Caught in a lie but not in a handstand
“Now, it’s time to practice handstand,” said the lady yoga teacher who stood assertively at the front of the group fitness room at my university gym. The teacher was tall with a perfect blonde ponytail. She was toned and looked like she had just walked off a photoshoot with Yoga Journal magazine. She walked to the wall without mirrors and demonstrated the proper way to flow into a handstand. With a knot in my stomach I thought, “What have I gotten myself into?”. I contemplated bolting for the door, but knew it was best to stick it out and follow through with my commitment to learn more about this yoga stuff. This commitment came about because I had a crush on a boy. Typing out “because I had a crush on a boy” makes me cringe with embarrassment as a black intersectional feminist, but it’s the truth.

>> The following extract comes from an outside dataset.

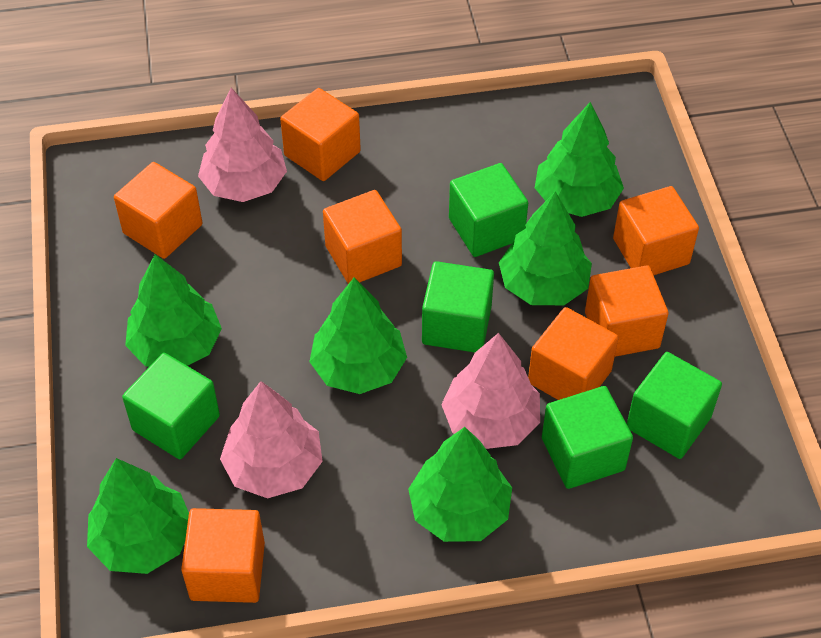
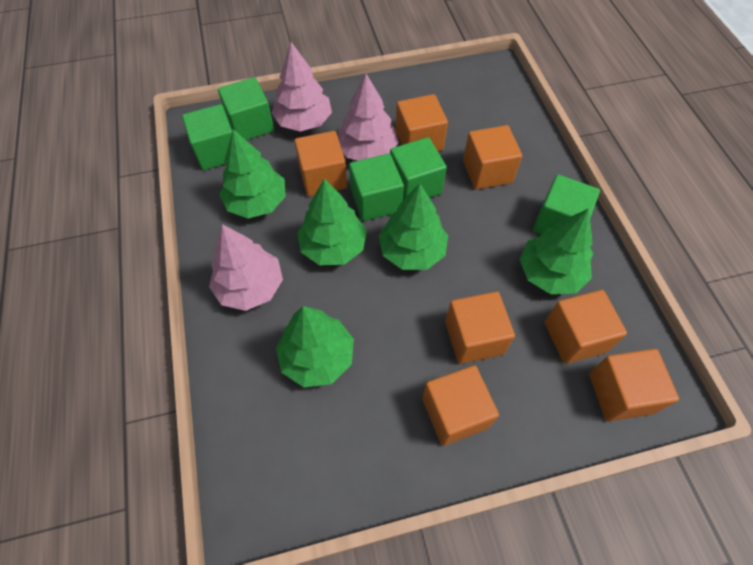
green tree: 6 -> 5

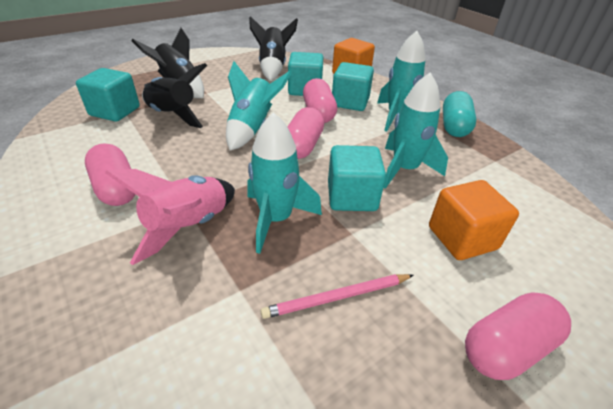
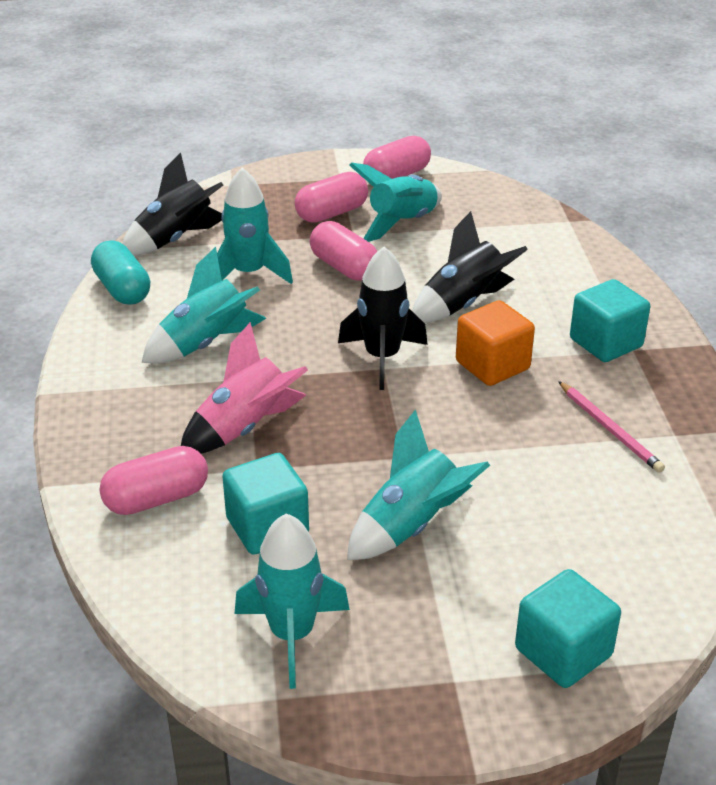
orange cube: 2 -> 1
turquoise cube: 4 -> 3
turquoise rocket: 4 -> 5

I was twenty years old, attending university two states away from my hometown, and devastatingly insecure. The boy I had a crush on practiced yoga. He also had a girlfriend who he loved and was deeply devoted to. His devotion was sweet and was part of the reason I liked him. I wasn’t planning to try and break them up; I just enjoyed daydreaming about our fantasy relationship from time to time. I also enjoyed our brief conversations at parties and when we bumped into each other on campus. He was easy to talk to and enjoyed chatting about environmentalism and the miserable politics that got us into the Iraq war. Swoon!

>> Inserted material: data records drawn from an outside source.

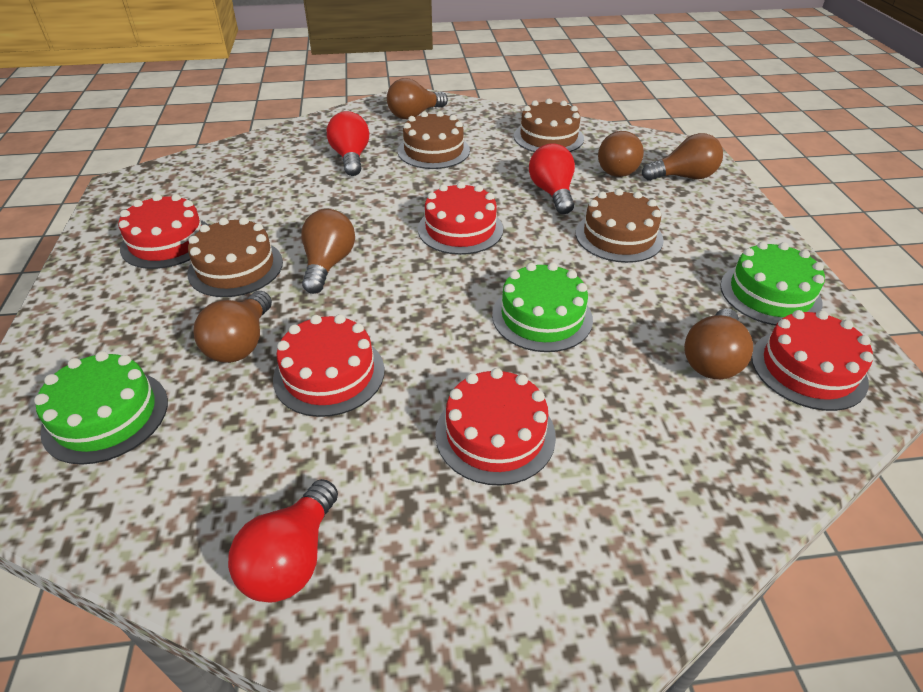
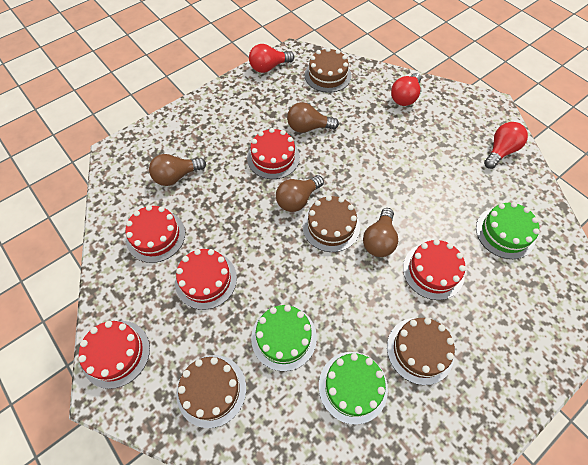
brown light bulb: 6 -> 4

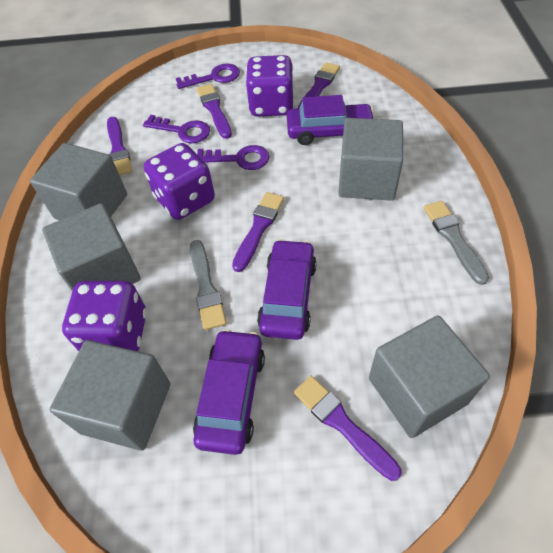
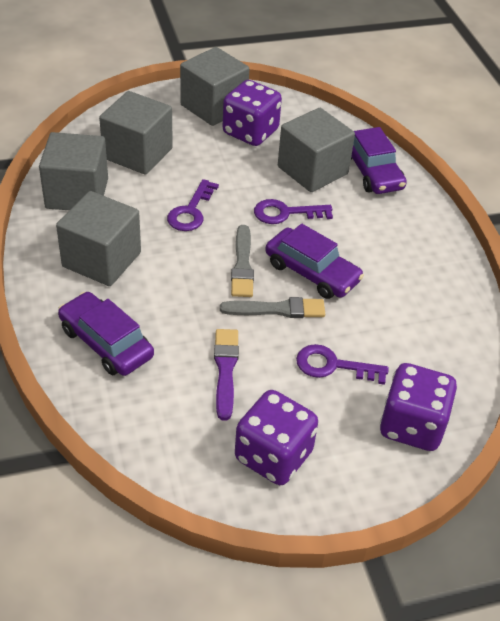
purple brush: 5 -> 1

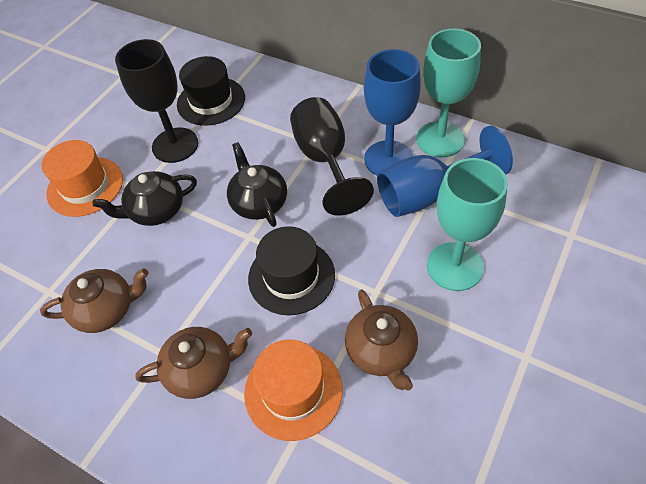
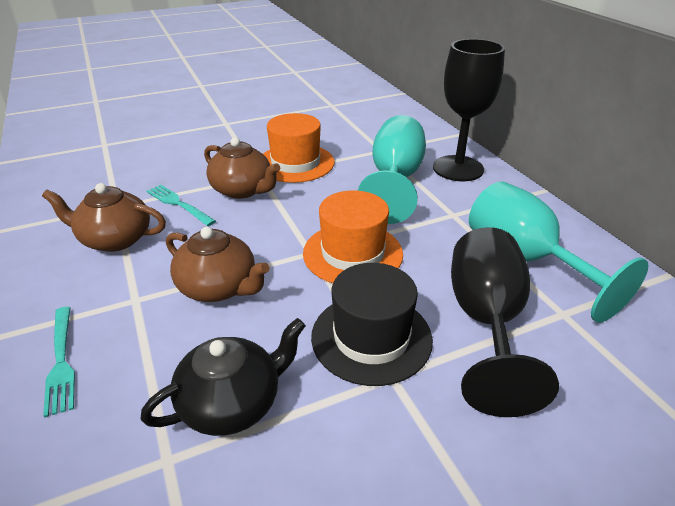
black hat: 2 -> 1
black teapot: 2 -> 1
blue goblet: 2 -> 0
turquoise fork: 0 -> 2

One evening my crush was chatting with a few friends of mine outside my apartment complex, so I stopped to join the conversation. Yoga came up in conversation and he asked me if I practiced. Insecure and wanting to fit in, I lied and said, “yes”. Regret filled my entire body as I saw his enthusiasm build. He wanted to talk about the practice with more depth, and thought I could fulfill this need. He briefly talked about what he enjoyed about yoga and then asked me, “what’s your favorite pose?”. I froze as I saw the two clear choices before me. First, I could reveal that I previously lied, or second, I could try to keep up the charade and lie again. In hindsight, the former was the clear choice - but I didn’t trust the truth then. I didn’t trust that I would be enough or that I could apologize for my lack of integrity in my first response. Instead I said, in Sarah Palin-like fashion, “all of them”. He inquired some more. As I tried to remember details of the one boring Rodney Yee yoga video I watched in high school, I doubled down on evading the truth and said, “there are just so many good ones, I can’t choose. Maybe the one that has to do with the dog?”. He gazed into my eyes knowingly and changed the subject. If one could die of embarrassment, I would have died right there and then on the sidewalk. I knew and he knew that I had lied and that my conversational integrity could no longer be trusted.

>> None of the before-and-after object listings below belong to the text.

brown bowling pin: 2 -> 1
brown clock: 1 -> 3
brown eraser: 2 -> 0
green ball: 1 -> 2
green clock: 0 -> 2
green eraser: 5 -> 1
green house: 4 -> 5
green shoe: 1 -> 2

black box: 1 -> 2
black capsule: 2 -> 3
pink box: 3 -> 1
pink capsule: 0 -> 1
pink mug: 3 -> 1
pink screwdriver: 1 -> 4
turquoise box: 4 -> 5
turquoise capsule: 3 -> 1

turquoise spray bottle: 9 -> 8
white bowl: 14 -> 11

Filled with guilt for lying, while wrestling with the reality that I had broken any rapport built between my crush and me, I yearned to redeem myself. After careful reflection and research, I phoned my mom and begged her to pay for a ten-class yoga series. Mind you, there were numerous free group fitness classes at the university gym, so it took my mom some convincing that these specific classes were necessary. But I was determined to say I practiced “yoga”. I was determined to revisit that conversation with my crush and have something intelligent to say. I was determined to shake the embarrassment and reclaim my integrity.
I can’t remember the number of yoga classes in that ten-week series I actually attended. I do remember actively skipping a few because I didn’t like the classes. For me, yoga sucked. There was this magazine-ready, blissful-Barbie walking around critiquing each pose I strained to get into for an hour, arousing every insecurity I ever had. Additionally, savasana (the final posture of the class) was painful. Lying quietly on a sweaty yoga mat on a hard wooden floor among strangers, with the lights off, while my thoughts swirled in my head was not my idea of a good time.
In contrast to what I’ve heard many folks in the yoga community claim, I did not have an instant love story with yoga. I actually never planned to engage with any type of yoga practice again after that first series of classes. I had enough information to revisit the yoga conversation with my crush, should the occasion arise. In my mind, my mission was accomplished.
Counter to my own desires and plans, the universe was leading me back to yoga - and not through a conversation with my crush. In the summer of 2008, some of my college friends bought tickets to the Rothbury Music Festival in Michigan as a summer get-away trip. Yearning to be a part of the group and to “make memories”, I goaded my mom into another expensive purchase.
At the festival, I made the stereotypical college memories - drinking cheap beer, dancing in the grass, and giggling with friends while walking through a forest illuminated by colored rope lights. But I also happened to encounter a tall brunette lady who exuded a degree of warmth and confidence I was unaccustomed; especially from a woman. I was fascinated by her, and she was generous enough to sit with me and speak about her life, revealing that she was a yoga teacher and that yoga had saved her life. I was in awe, not just by the words of her story with so many lovely feminist undertones, but by her essence. I felt an unexplainable joy just by sitting near her. At that moment, it was decided - I was committed to yoga study and practice. So even though my first yoga experience was negative and was brought on by a futile crush, it was seeing the light and peace exuded by a woman I admired that made me realize yoga was a practice I could embrace as part of my personal journey.